Friday, October 8, 2010

Let me share with you a thought from Rumi, which I use to encourage myself to go out a write Plein Air and stay engaged in the world. "Don't run around this world looking for a place to hide in." Rumi. Let me share with you a few Poet Laureate experiences from this week. On Monday I gave a seven minute performance at the Chamber of Commerce/COPPeR arts awards luncheon. What a challenge and joy to share poetry with 300 business men and women and civic leaders. At luncheons, often, when speakers are talking, the audience keeps eating and talking and there is a lot of noise. When I read, there was absolute silence. Since then I have received numerous congratulations from men and women. I share this not to toot my own horn but to encourage all poets to practice oral presentations and to see themselves as having a gift that others do want to share in. Wanting to end on a humorous note I closed with my zucchini poem: Zucchinis flower Growing so many green fruits -- Tonight, lock your doors.
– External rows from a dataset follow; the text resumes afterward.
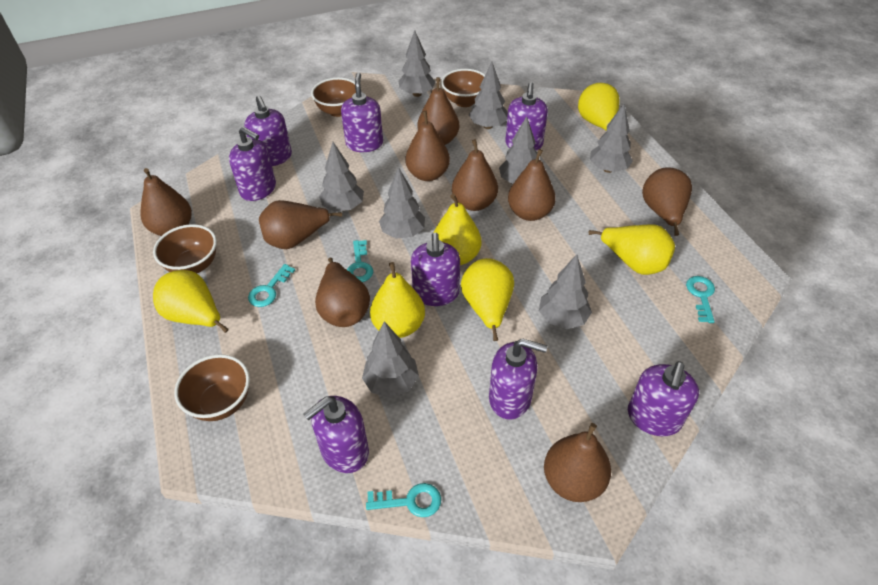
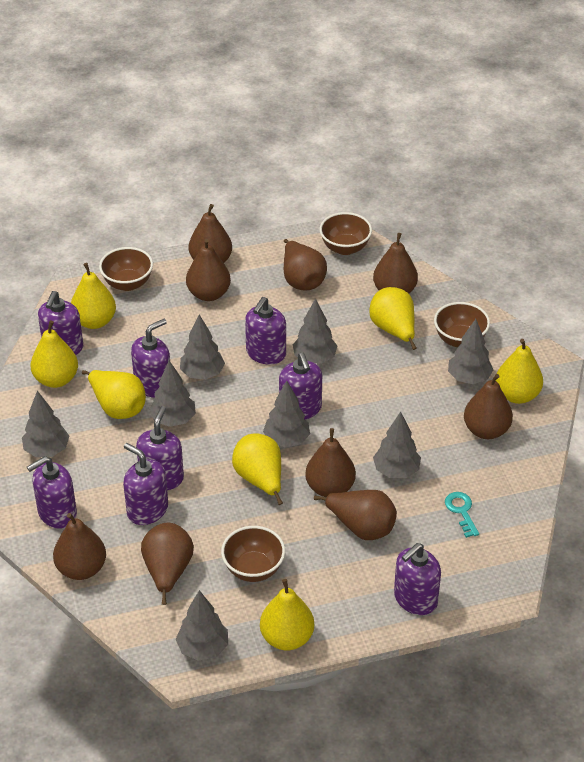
turquoise key: 4 -> 1
yellow pear: 6 -> 7

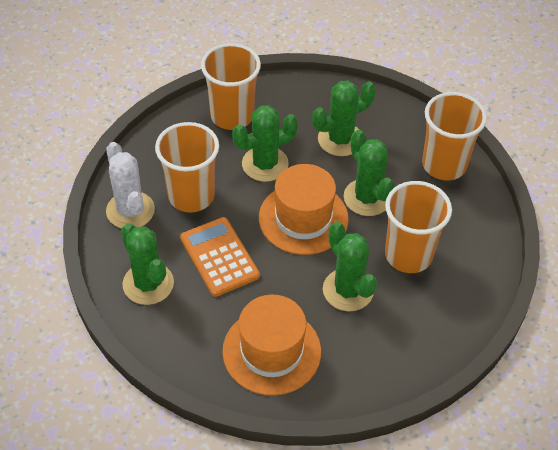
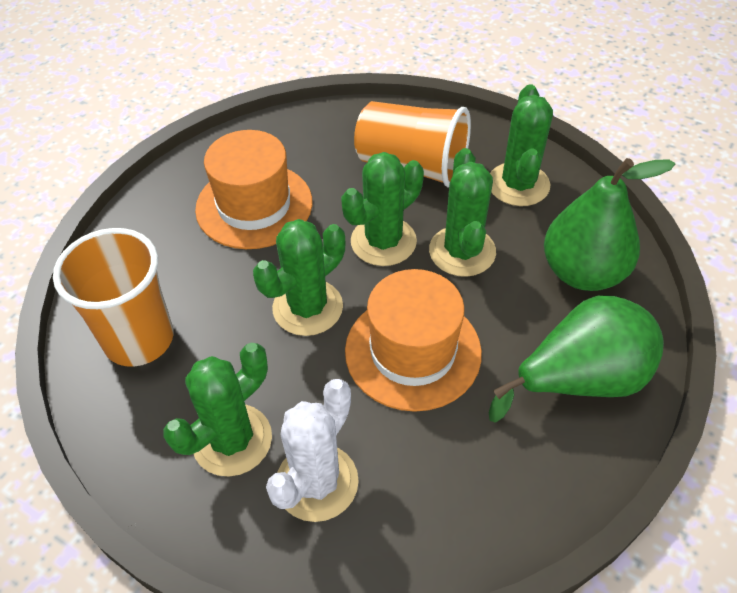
green pear: 0 -> 2
orange calculator: 1 -> 0
orange cup: 4 -> 2

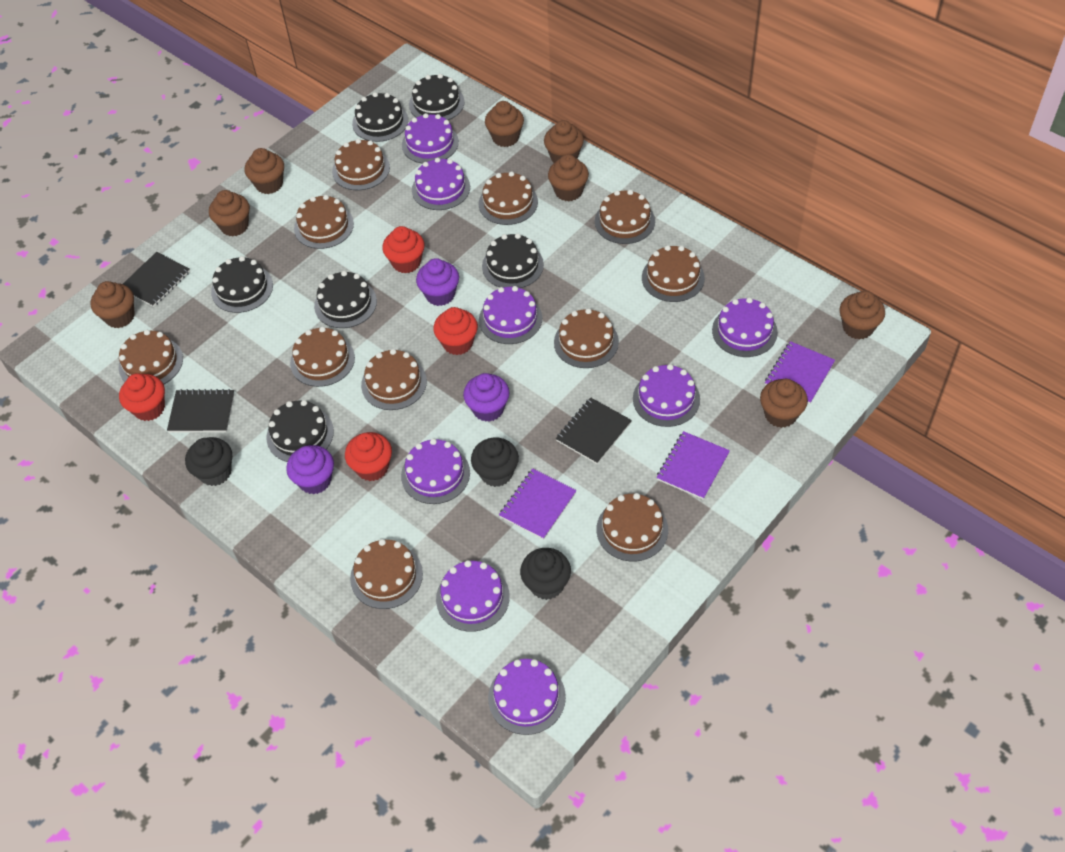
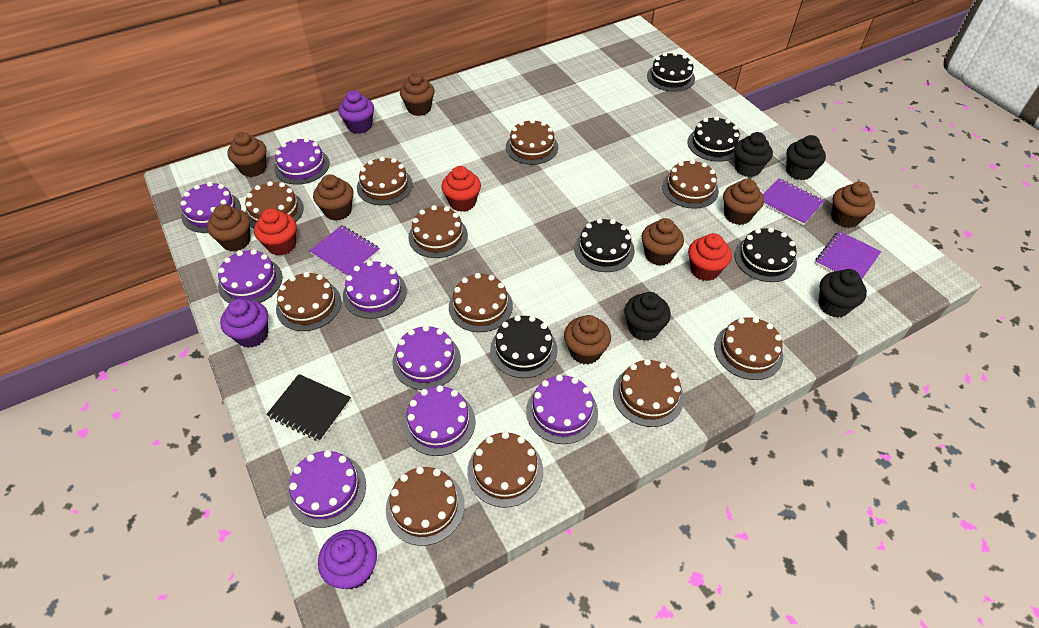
black cake: 6 -> 5
black cupcake: 3 -> 4
black notebook: 3 -> 1
red cupcake: 4 -> 3

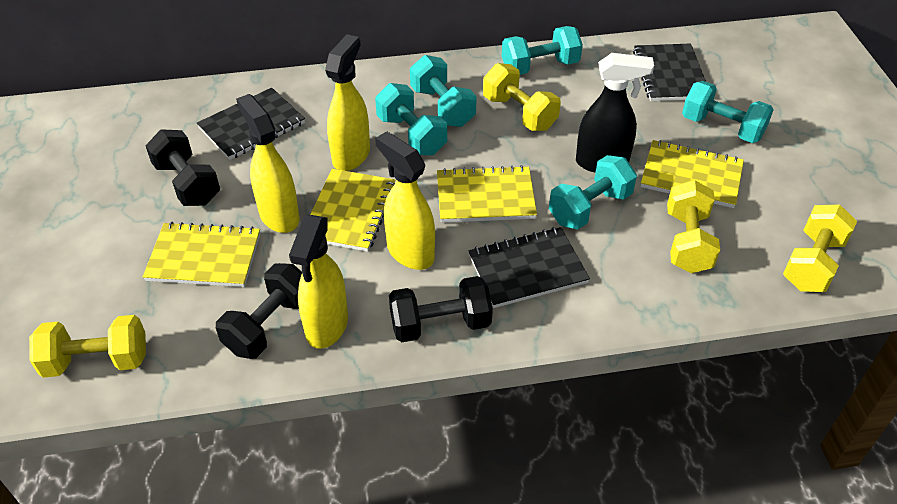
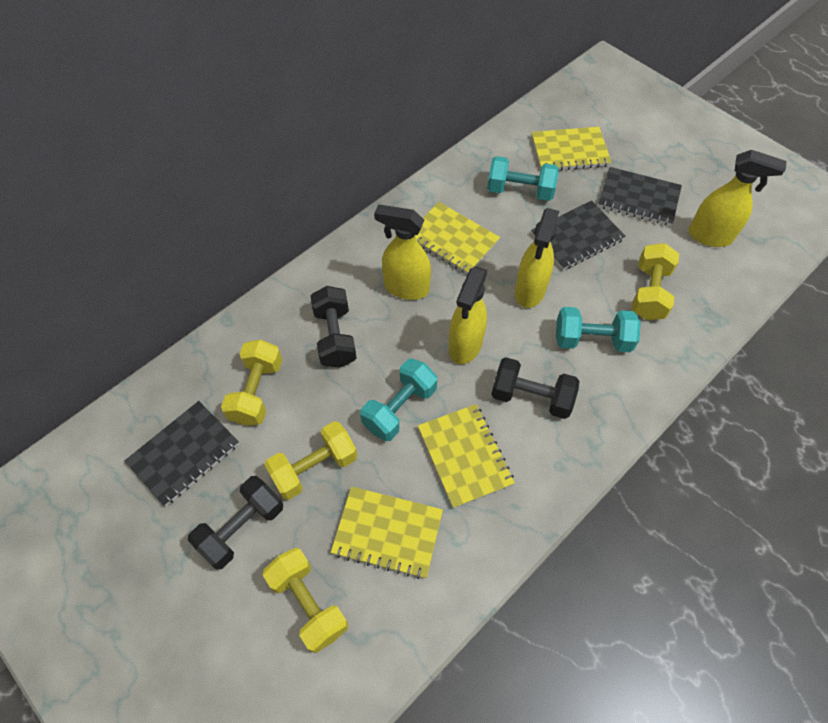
black spray bottle: 1 -> 0
turquoise dumbbell: 5 -> 3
This brought good laughter and long applause as I stepped off the podium. Exiting, a couple came up to me, "We loved the zucchini poem. We had a fund raiser and zucchini was in the silent auction -- whomever made the highest bid did not have to take home any zucchini." On Wednesday, at the bequest of English department chair Dave Reynolds, I gave a poetry performance/reading to the all school assembly at Fountain Valley School. A wonderful and appreciative audience of 300 students and staff. I selected poems about being a teenager but because of the season of autumn I also read the Julesberg, Fall Harvest poem. Later, in the workshop, a student told me how much she loved that poem. I thanked her and told her I wrote that poem 40 years ago and her eyes widened open -- and I said, "yes, 40 years ago -- good poems are timeless." Thank you for reading.